Today, the use of mobile devices is at its highest number, increasing on all platforms and continuously being the main point of contact for media consumers. Of course, advertisers and marketers are well aware of this growing market, and the reliance consumers have on their mobile devices. Enter: hyper-local targeting for mobile.
Mobile Use Today
In 2020, the number of smartphone users in the United States is estimated to reach 276M, and as a result, location-based services are expected to rise at near equal pace. Out of all of the time consumers spend using their screen devices—smartphones, tablets, TVs, Desktops/Laptops, or other connected devices— mobile devices have shown by far the most dramatic increase over the years. From 2010-2015, mobile use increased from 20 minutes a day to 2 hours and 40 minutes. By 2020, it was 5.4 hours every day.
It may not seem like we're on our devices that much, checking a quick text or notification, but day by day, it begins to add up.
Mobile use is more specifically broken down into the following main priorities:
- Taking a picture (82%)
- Texting (80%)
- Accessing the internet (56%)
- Email (50%)
- Recording videos (44%)
- Downloading apps (43%)
- Accessing health information (31%)
- Checking bank accounts (29%)
Advertisers understand that there is a huge opportunity to target their audience on numerous platforms, and just how valuable the knowledge of location and mobile can come into play.
The Hyper-Local Breakdown: Beacons vs. Geo-Fencing in Mobile Technology
Specifically, two forms of mobile technology that advertisers and marketers are using to target consumers based on their location are beacons and geo-fencing. These two hyperlocal mobile targeting tactics help advertisers send out coupons, notifications, and alerts directly to a customer’s cell phone. It’s an effective and personal way to entice consumers to come into the store by letting them know that a store is not only nearby, but that it’s having a special sale or promotion.
Geo-Fencing is a location-based targeting technology that uses GPS to recognize a customer’s proximity to a storefront, and then send virtual ads, promotions, or coupons to their mobile device. It uses a large, fixed radius, inside which the technology is activated by the location settings on consumers’ phones. Many stores, including Gap, American Eagle, Starbucks, and Walmart, are joining this trend.
Beacons are small devices (about the size of a hockey puck), which are placed throughout stores and various establishments, and transmit signals—like a radio antenna—via Bluetooth. The beacon’s signals are detected by smartphone apps, which are used to target individuals in the vicinity of specific products in stores. This form of technology differs significantly from geo-fencing, not only because it requires an app, but because it also has marketing specific variation capabilities. The signal can be personalized to the consumer’s interests and needs, through the store app, to help better serve the consumer information about the most relevant products.
The Hyper-Local Mobile Future
This technology is the future of advertising and reaching consumers on a more direct and personal level.

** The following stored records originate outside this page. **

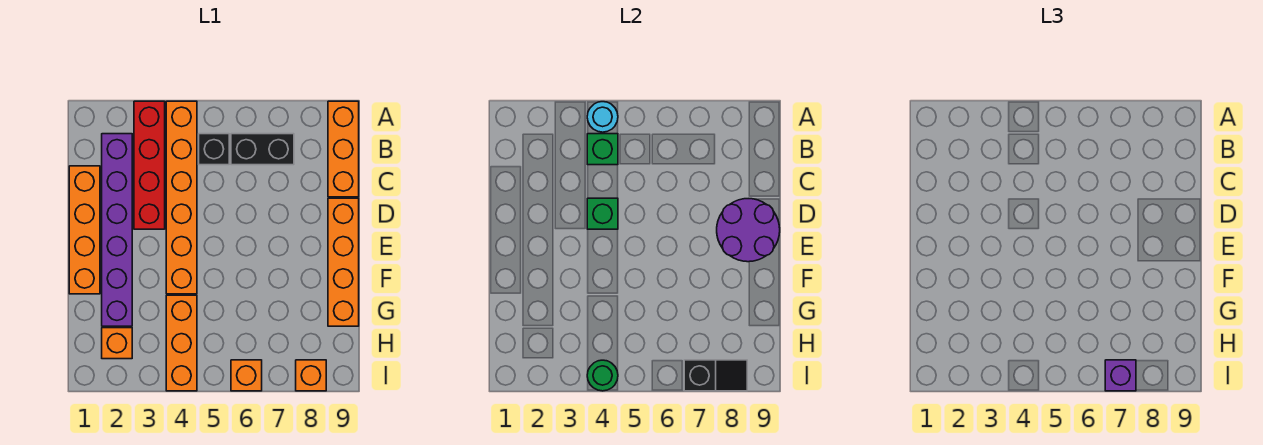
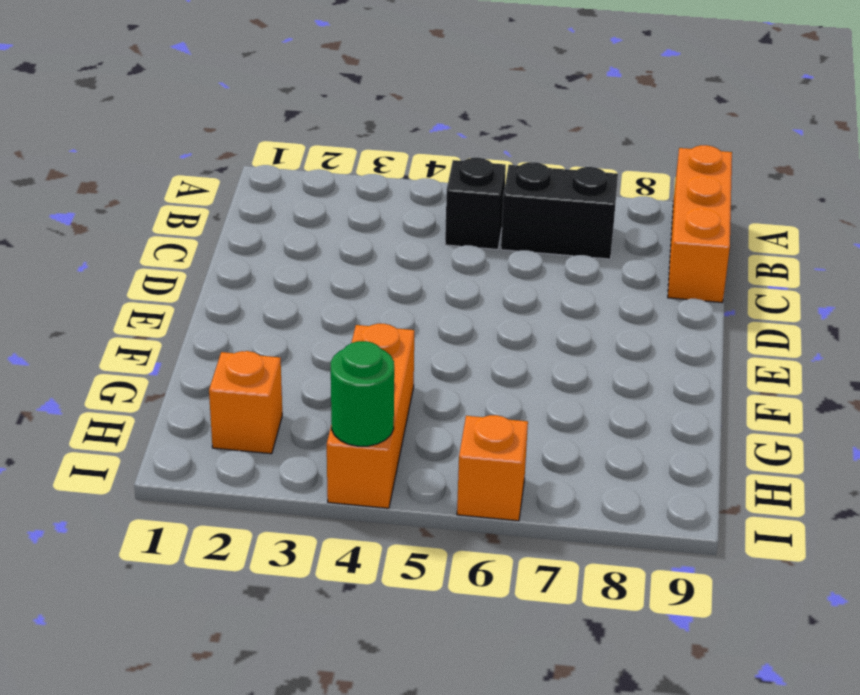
none -> red brick A3:D3 level 1
none -> orange brick A4:F4 level 1
none -> purple brick B2:G2 level 1

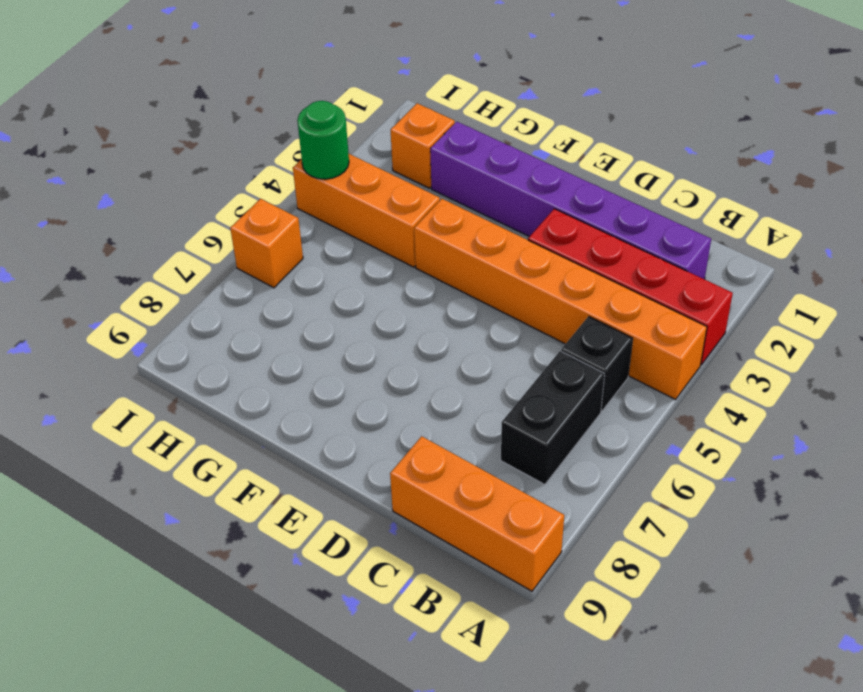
none -> orange brick C1:F1 level 1
none -> orange brick D9:G9 level 1
none -> orange brick I8 level 1

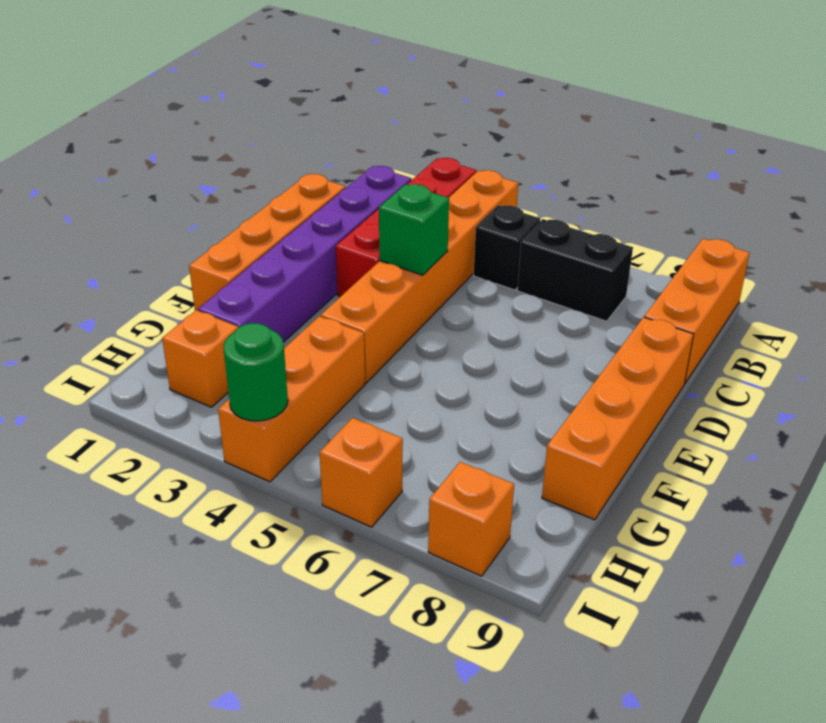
none -> cyan round brick A4 level 2
none -> green brick B4 level 2
none -> purple round brick D8:E9 level 2

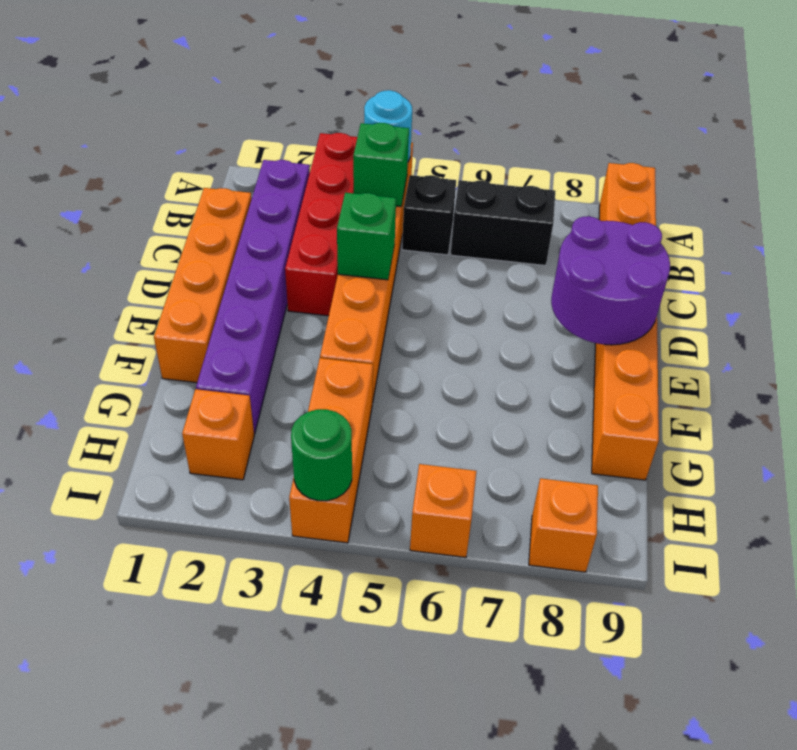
none -> black slope I7:I8 level 2 top 7
none -> purple brick I7 level 3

Advertisers and marketers must keep up with the fast-paced, ever-changing world of media, and they have to be able to reach consumers whenever and wherever they can. If you're not able to reach your audience through mobile activity or quality service, you will lose business to competitors who are.
With geofencing technology, the consumers are being drawn into the store, and with beacons, they are being drawn to specific products in the store. One technology’s weakness is the other’s strength, and it is because of this that advertisers will want to access both geo-fencing and beacon technology to stay as far ahead of competitors as possible.